Bumo Sarang, translated as Parents’ Love, has become the center of a Korean finance controversy after the country’s seventh-largest funeral service operator placed 59.5 billion won, about $39.7 million, into a leveraged ETF tied to BitMine Immersion Technologies.
The position was held in the T-REX 2X Long BMNR Daily Target ETF, traded under the ticker BMNU. The investment’s book value fell to 10.2 billion won, about $6.8 million, leaving a 49.3 billion won paper loss. The collapse turned a crypto-adjacent equity trade into a broader question about how prepaid funeral companies should be allowed to manage customer-linked balance sheets.
BMNU is not a spot Ethereum ETF. It is a leveraged equity product designed to deliver 200% of the daily performance of BitMine’s stock, before fees and expenses. The fund’s daily leveraged structure makes it highly sensitive to sharp moves and volatility decay, especially when the underlying stock falls or trades unevenly over time.
That structure is the core of the damage. A 2x daily product can lose value faster than a simple equity position when the underlying stock trends lower or swings heavily. The risk becomes larger when the position is held beyond a short trading window, because daily reset mechanics can erode returns even if the underlying asset later rebounds.
BitMine Exposure Turned Into A Korea Consumer Issue
BitMine has become one of the largest public Ethereum treasury vehicles. Its latest corporate update placed the company’s holdings at 5.28 million ETH and $12.6 billion in total crypto, cash and related assets. That made BMNR a popular proxy for investors seeking equity-linked exposure to Ethereum without directly holding ETH.
The Bumo Sarang case shows how that exposure can spread far beyond crypto-native traders. A funeral mutual-aid company does not need to hold ETH onchain to become exposed to Ethereum volatility. A leveraged ETF tied to an ETH treasury stock can transmit the same market pressure through a regulated securities wrapper.
The case also lands inside a bigger problem in South Korea’s funeral mutual-aid sector. A review of 75 funeral service companies found that 32, or 42.7%, had total assets below customer prepaid balances. Bumo Sarang’s loss became the clearest example because the shortfall was tied to a high-risk Ethereum-linked product rather than ordinary bond or equity portfolio volatility.
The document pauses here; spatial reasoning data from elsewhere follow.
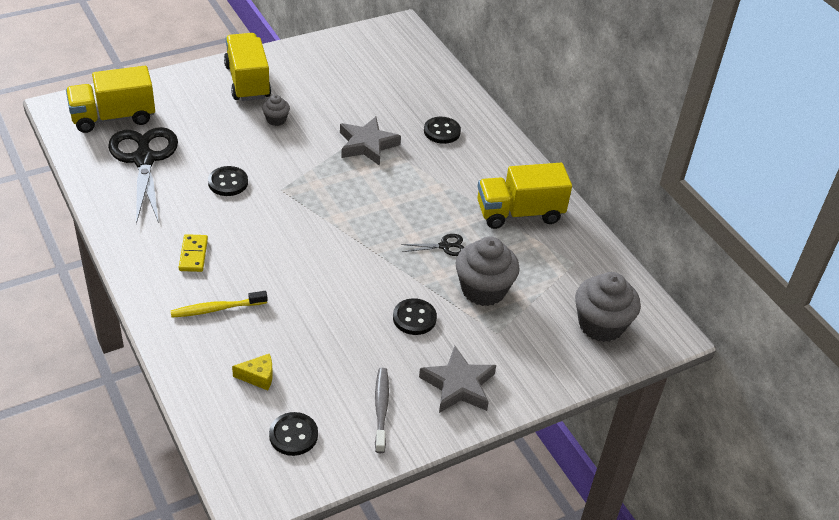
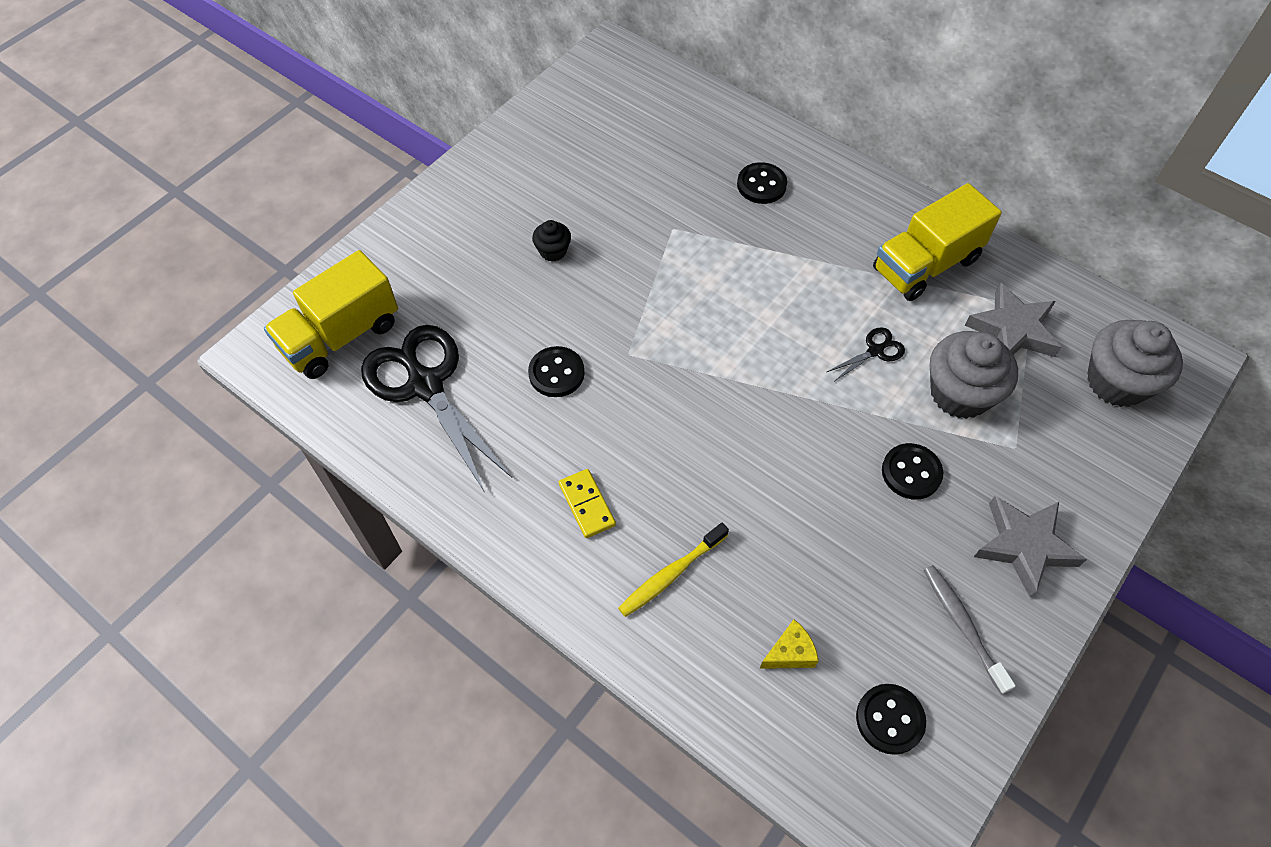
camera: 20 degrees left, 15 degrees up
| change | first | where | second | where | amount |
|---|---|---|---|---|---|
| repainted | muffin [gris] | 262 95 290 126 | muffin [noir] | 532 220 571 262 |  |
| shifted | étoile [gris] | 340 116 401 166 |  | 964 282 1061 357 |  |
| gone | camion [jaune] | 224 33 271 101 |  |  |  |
That matters for consumers because funeral service firms collect money years before services are delivered. If asset values fall sharply and many customers request cancellation or refunds at once, balance-sheet weakness can quickly turn into a repayment problem.
Leveraged Crypto Proxies Face A Harder Look
The BMNU loss does not mean BitMine failed, and it does not mean Ethereum itself caused a direct customer-fund loss. The issue is leverage, product structure and whether a prepaid-service company should take this level of market risk with funds that sit close to future customer obligations.
CryptoAdventure has followed BitMine’s aggressive Ethereum treasury strategy for months, including its push toward a 5% ETH supply target and the way BMNR trades as a high-beta Ethereum proxy. Recent coverage of BitMine’s latest ETH accumulation showed how the company’s treasury scale keeps attracting attention, while BMNR price-risk analysishighlighted how quickly the stock can move when ETH sentiment weakens.
Bumo Sarang’s loss now turns that same volatility into a Korean consumer-protection issue. The product was a leveraged bet on a leveraged narrative: Ethereum sentiment feeding BitMine’s stock, then BMNU doubling daily BMNR moves. That chain can create upside when the trade works, but the drawdown shows how quickly losses can compound when ETH-linked equity momentum reverses.
The next pressure point sits with Korean regulators and funeral-sector oversight. If prepaid funeral companies can hold risky leveraged products while operating outside bank-style capital rules, BMNU’s collapse may become more than a one-company embarrassment. It could become the case that forces a closer look at how customer-linked prepaid funds are invested, disclosed and protected.